Halloween Bingo is a reading game that a group of friends started to play a few years ago on a bookish platform that has since gone to seed (or as good as). The game starts on 1st September (unless our game moderators shake things up…as they are wont to do) and runs until 31st October.
During the game, each player has a bingo card to fill in, where each square requires a different book to be read. The book has to fit the square.
I’ll not replicate the whole of the instructions, explanations and categories here. I’ll only use this page as my personal space to record bingo reading updates.

Markers:
Mrs. Hudson will mark the squares that I have read.
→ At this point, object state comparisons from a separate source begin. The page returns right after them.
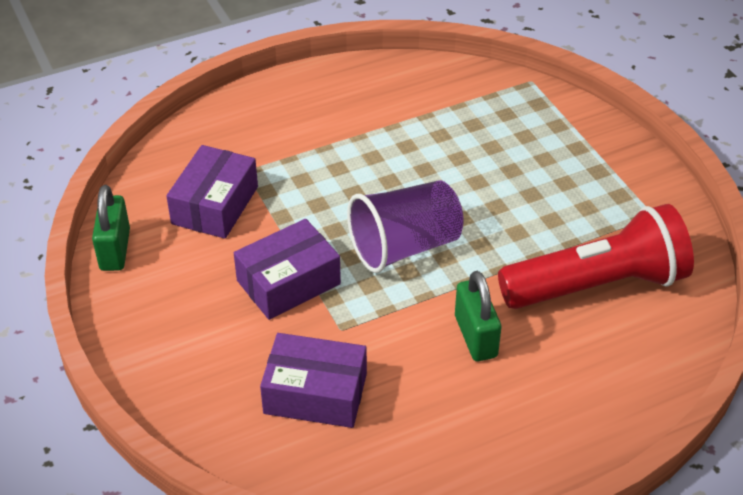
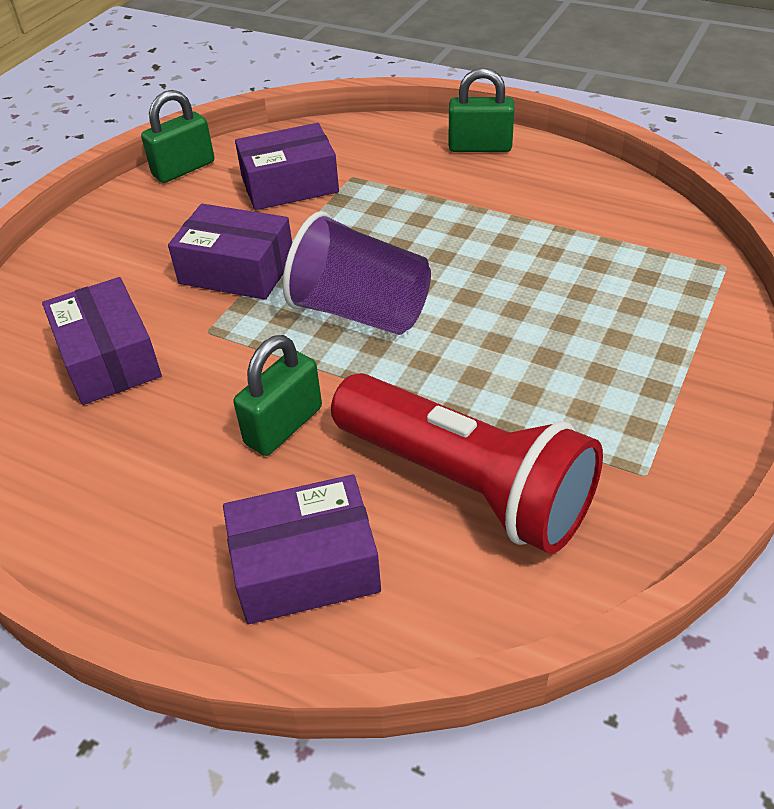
camera: 55 degrees right, 0 degrees up
(291, 94) = (480, 147): none -> green padlock
(598, 383) = (305, 566): none -> purple box

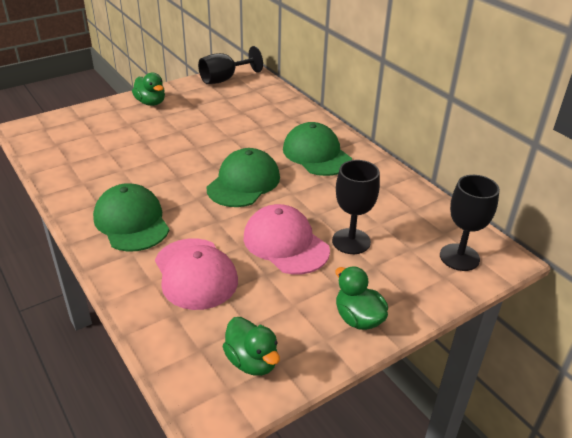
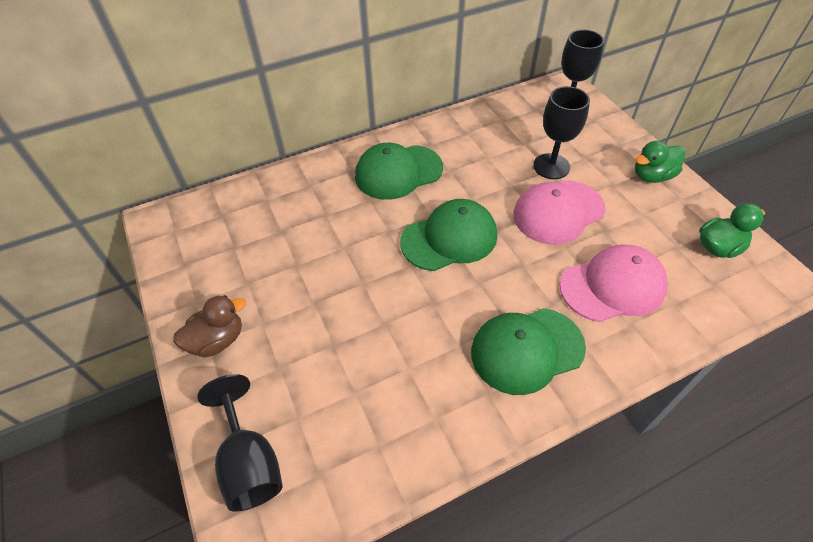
camera: 80 degrees left, 15 degrees up
(151, 103) = (217, 340): green duck -> brown duck
(224, 79) = (175, 246): black goblet -> black goblet (249, 462)
(244, 182) = (449, 238): green cap -> green cap turned 120 degrees clockwise

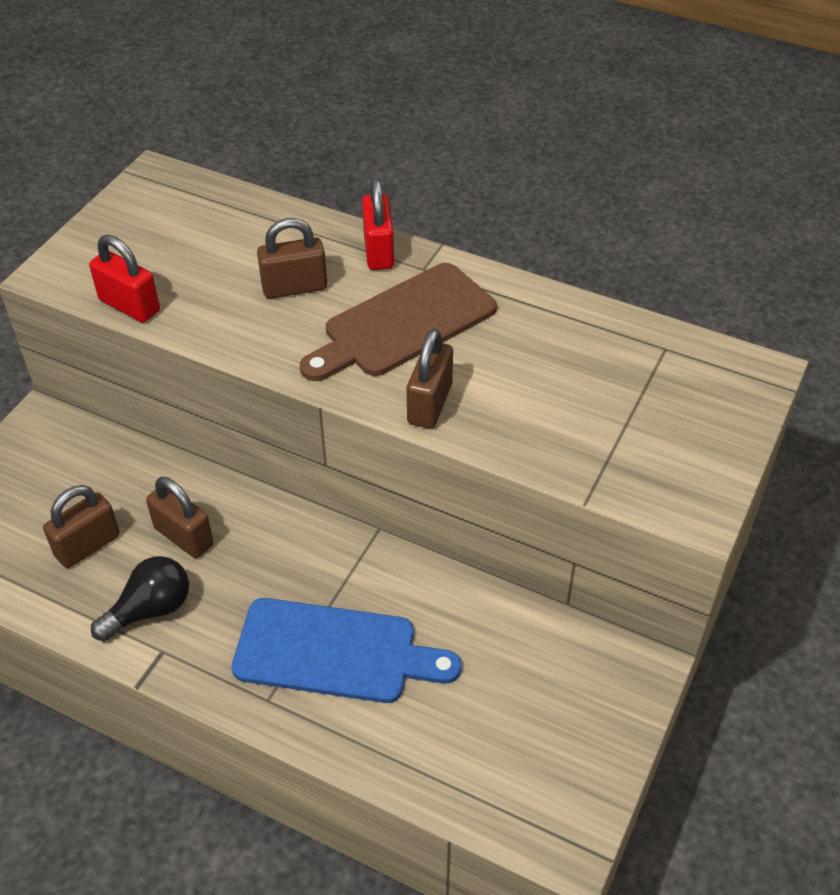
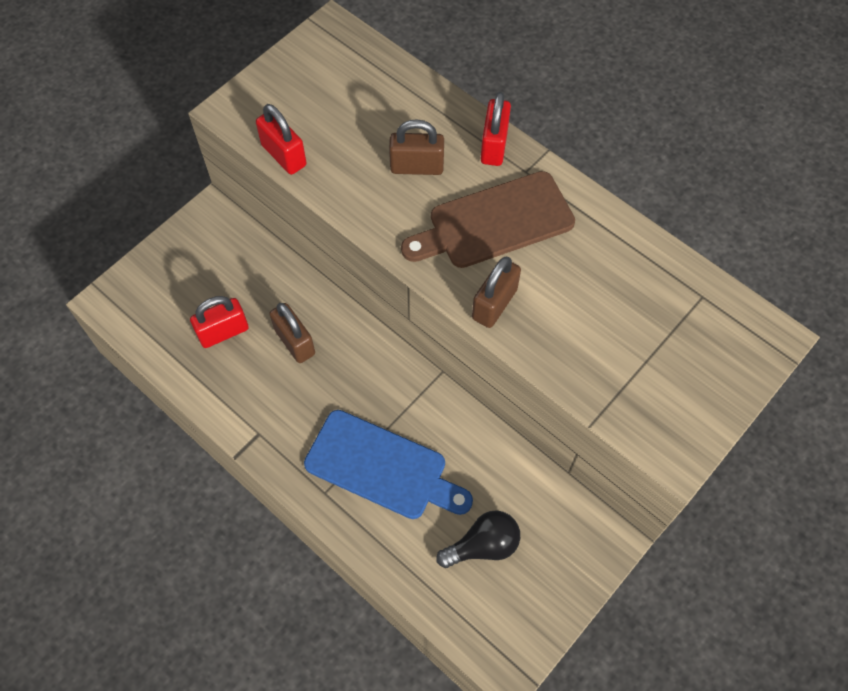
camera: 15 degrees right, 15 degrees up
(87, 545) = (223, 332): brown padlock -> red padlock
(150, 610) = (257, 397): black light bulb -> black light bulb (483, 545)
As in previous years, The Gang will mark squares that have been called.

Updated Card:

Special Spell Cards:
I have the following cards available:
Amplification Spell: 1
Transfiguration Spell: 1
Bingo Flip: 0 – (I Bingo Flipped my Cozy Mystery square for Heart’s Doomsday square.)
Author Wild Card: 1/2 – (My author Wild Card this year will be Cyril Hare.)

Row # 1
Diverse Voices – John Crow’s Devil (Marlon James) – Rating: 3.5*
Country House Mystery – The Stately Home Murder (Catherine Aird) – Rating: 3.5*
Truly Terrifying – Bad Girls: A History of Rebels and Renegades (Caitlin Davies) – Rating: 4*
Sleepy Hollow – Tragedy at Law (Cyril Hare – Author Wild Card) – Rating: 4*
Psych – Ripley Under Ground (Patricia Highsmith) – Rating: 3.5*

Row # 2
Gothic – Benighted (J.B. Priestley) – Rating: 5*Cozy Mystery Doomsday – Ragnarok (A.S. Byatt) – Rating: 3.5*
Dark Academia – Laurels are Poison (Gladys Mitchell) – Rating: 3*
Halloween – Hallowe’en Party (Agatha Christie) – Rating: 4*
Terror in a Small Town – The Religious Body (Catherine Aird) – Rating: 4*

Row # 3
Relics and Curiosities – The Picture of DOrian Gray (Oscar Wilde) – Rating: 3*
Murder Most Foul – The Mysterious Affair at Styles (Agatha Christie) – Rating: (currently reading)
“Poe” the Raven – Lord Peter Views the Body (Dorothy L. Sayers)
Southern Gothic – Serena (Ron Rash) – Rating: 2.5*
In the Dark, Dark Woods – Death Walks the Woods (Cyril Hare) – Rating: 3*

Row # 4
Black Cat – Black As He’s Painted (Ngaio Marsh) – Rating: 3*
Grave or Graveyard – The Hollow Man (John Dickson Carr) – Rating: 2*
Classic Noir – The Blank Wall (Elizabeth Sanxay Holding) – Rating: 4*
Read by Flashlight or Candle light – Strong Poison (Dorothy L. Sayers) – Rating: 5*
Film at 11 – Rebecca (Daphne Du Maurier) – Rating: 5*

Row # 5
Amateur Sleuth – The Thirteen Problems (Agatha Christie) – Rating: 3.5*
It was a Dark and Stormy Night – Macbeth (Jo Nesbo) – Rating: 1*
Trick or Treat – Death in Fancy Dress (Anthony Gilbert) – Rating: 4*
International Woman of Mystery – Beast in View (Margaret Millar) – Rating: 4*
Classic Horror – The Bloody Chamber (Angela Carter) – Rating: 3.5*
Many thanks to Christine, Obsidian, and official bingo ambassador Char for all of the work that you have put into this!
It’s yet again been such a blast to play and to see others have just as much fun playing.
Happy Halloween!
You are off to a great start. I’m so excited to see Halloween Bingo! You’ve got everything planned out and ready to go. I wish I could play this year but I’m so far behind on life (that derecho just pushed my plans months behind). I would have liked to see it on BookLikes but hey, I have tried to get on there and it just gets so frustrating. I’m hoping one day, I ‘ll try and by some higher force, it will be work and be wonderful (a girl can dream, right?)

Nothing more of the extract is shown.